The team used publicly-available data on self-reported mask adherence for all 50 states and D.C. for April through September, and on COVID-19 cases in May through October. They used the SPH-based COVID-19 US State Policy Database for policy and demographic information.
They categorized states as having a “high” case rate if they had more than 200 cases per 100,000 residents.
None of the states that hit at least 75-percent mask adherence (Arizona, Connecticut, Hawaii, Massachusetts, Michigan, New York, Rhode Island, and Vermont) reached a “high” COVID-19 rate at any point from May to October. These states averaged 109 cases per 100,000 population the month after reaching at least 75-percent adherence.
On the other hand, every state with less than 25-percent mask adherence had reached a “high” rate by October. These states averaged 250 cases per 100,000 population.
When it came to mask policies, states without mask policies were consistently more likely to have “high” case rates, with 11 out of the 15 states without a policy by September reporting “high” rates by October. Far fewer states with mask policies had “high” COVID rates, with more than half reaching “high” rates only in October (21 out of the 36 states that had policies by September). However, in their analysis the researchers found that this was a matter of states with more mask adherence being more likely to have mask policies: Policies themselves did not predict more mask wearing or lower case rates.

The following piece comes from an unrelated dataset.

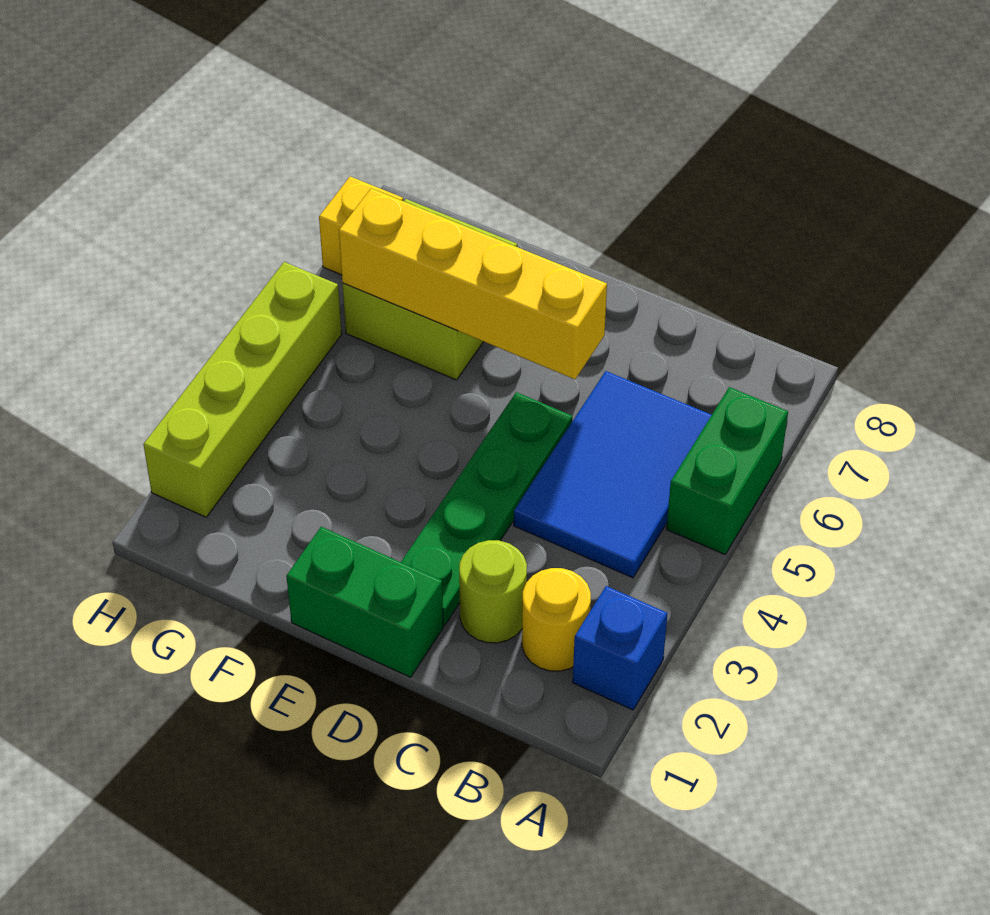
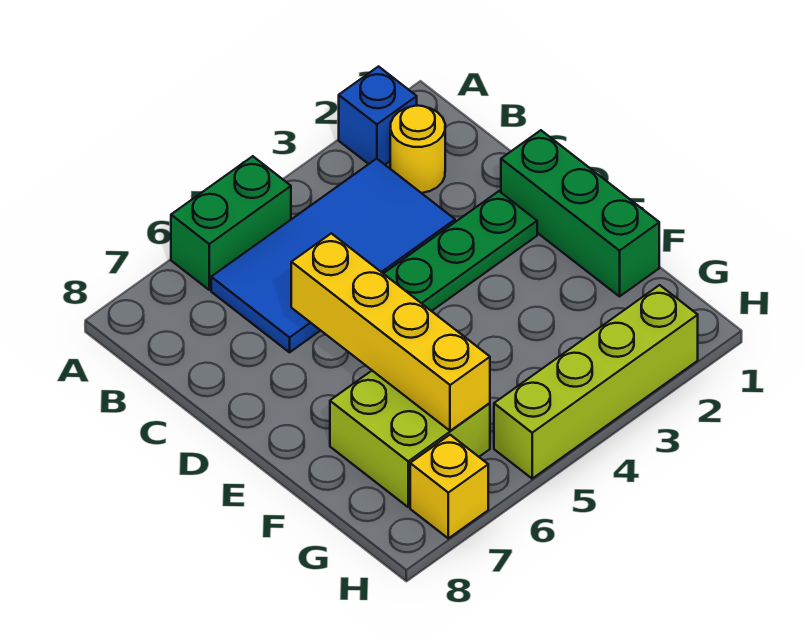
blue tile B4:C6 level 1 -> blue tile B3:C6 level 1
lime round brick C2 level 1 -> none
green brick D1:E1 level 1 -> green brick D1:F1 level 1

“Simply adopting policies is not enough,” says study co-author Nedghie Adrien, a doctoral student in epidemiology. “As we know from all of the work done in behavioral sciences, implementing lasting behavioral change to get people to wear masks would require policies as well as motivators (whether there is a focus on positive or punitive enforcements), continued efforts to increase social acceptance of masks, as well as consistent and concise messaging across all public health and governmental bodies.”
“This work shows that at the end of the day, an individual’s choice to wear a mask truly makes an impact on COVID rates. I believe policies that emphasize the importance of that science-based choice and recognize the effect of adherence will be more successful,” Fischer says.
“Our article also outlines our process, our sources, and our epidemiological approach to analyzing the data, making sure that our research is transparent and can be trusted.”